A Netflix anunciou lucro líquido de US$ 5,28 bilhões no primeiro trimestre de 2026, alta de 83% ante o mesmo período de 2025, com lucro por ação diluído de US$ 1,23 — bem acima das estimativas da FactSet de US$ 0,76. A receita ficou em US$ 12,25 bilhões, 16,2% maior na comparação anual e também levemente acima do consenso, de US$ 12,17 bilhões.
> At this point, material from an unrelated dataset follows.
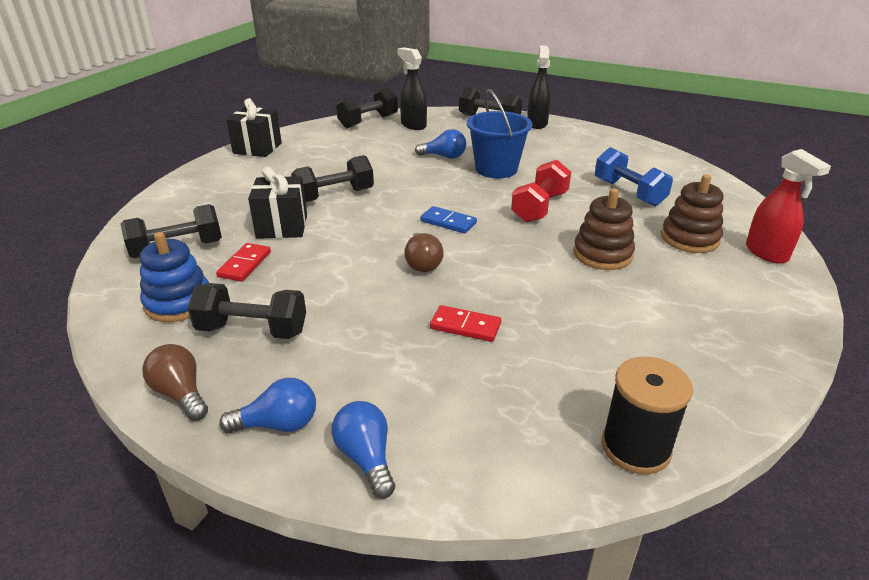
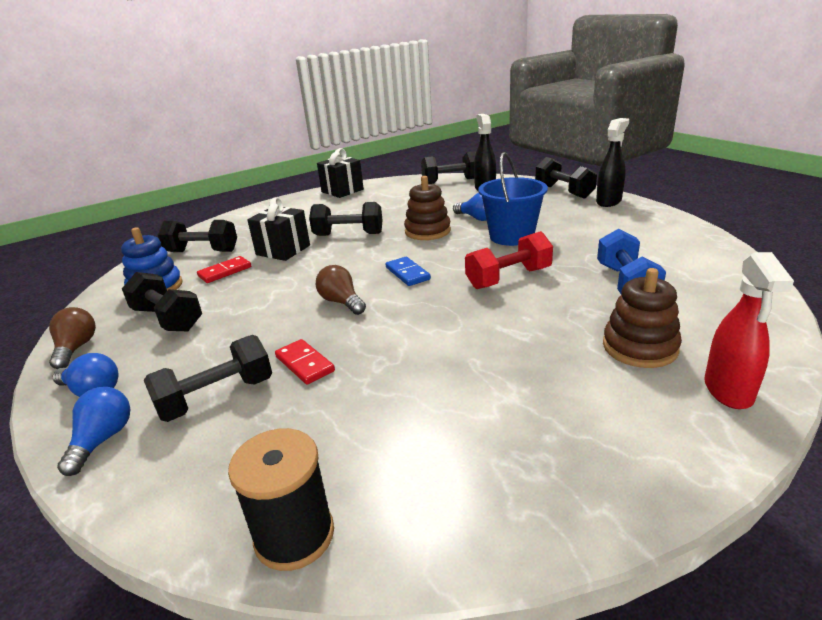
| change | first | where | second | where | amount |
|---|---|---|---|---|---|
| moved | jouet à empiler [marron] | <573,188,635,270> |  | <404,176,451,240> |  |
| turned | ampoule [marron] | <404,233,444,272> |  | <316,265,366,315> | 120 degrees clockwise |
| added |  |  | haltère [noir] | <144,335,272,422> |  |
A companhia atribuiu o desempenho a um lucro operacional acima do previsto e à contabilização de uma taxa de rescisão de US$ 2,8 bilhões ligada à transação com a Warner Bros. A empresa ressaltou que a Warner poderia ter acelerado a estratégia, mas apenas a preço adequado — uma guerra de lances que acabou vencida pela Paramount.
O alívio dos números foi ofuscado por um guidance considerado conservador para o segundo trimestre: a Netflix projeta US$ 0,78 por ação em ganhos e receita de US$ 12,57 bilhões, diante de expectativa de mercado de US$ 0,84 e US$ 12,64 bilhões. A empresa manteve a orientação anual, explicando que a baixa lucratividade esperada para o trimestre decorre da concentração dos cronogramas de amortização de conteúdo em 2026, com margens previstas para se fortalecerem na segunda metade do ano. As ações caíram quase 9% no after-hours em Nova York.
Além do balanço, a carta aos acionistas trouxe novidade na governança: Reed Hastings, cofundador e atual presidente do conselho, não disputará a reeleição quando seu mandato expirar em junho. Hastings disse que a Netflix mudou sua vida e recordou a expansão do serviço em janeiro de 2016 como momento marcante. No conjunto, os resultados mostram solidez operacional, mas o guidance e a transição no conselho alimentam dúvidas sobre o ritmo de rentabilidade no curto prazo e sobre a percepção de risco entre investidores.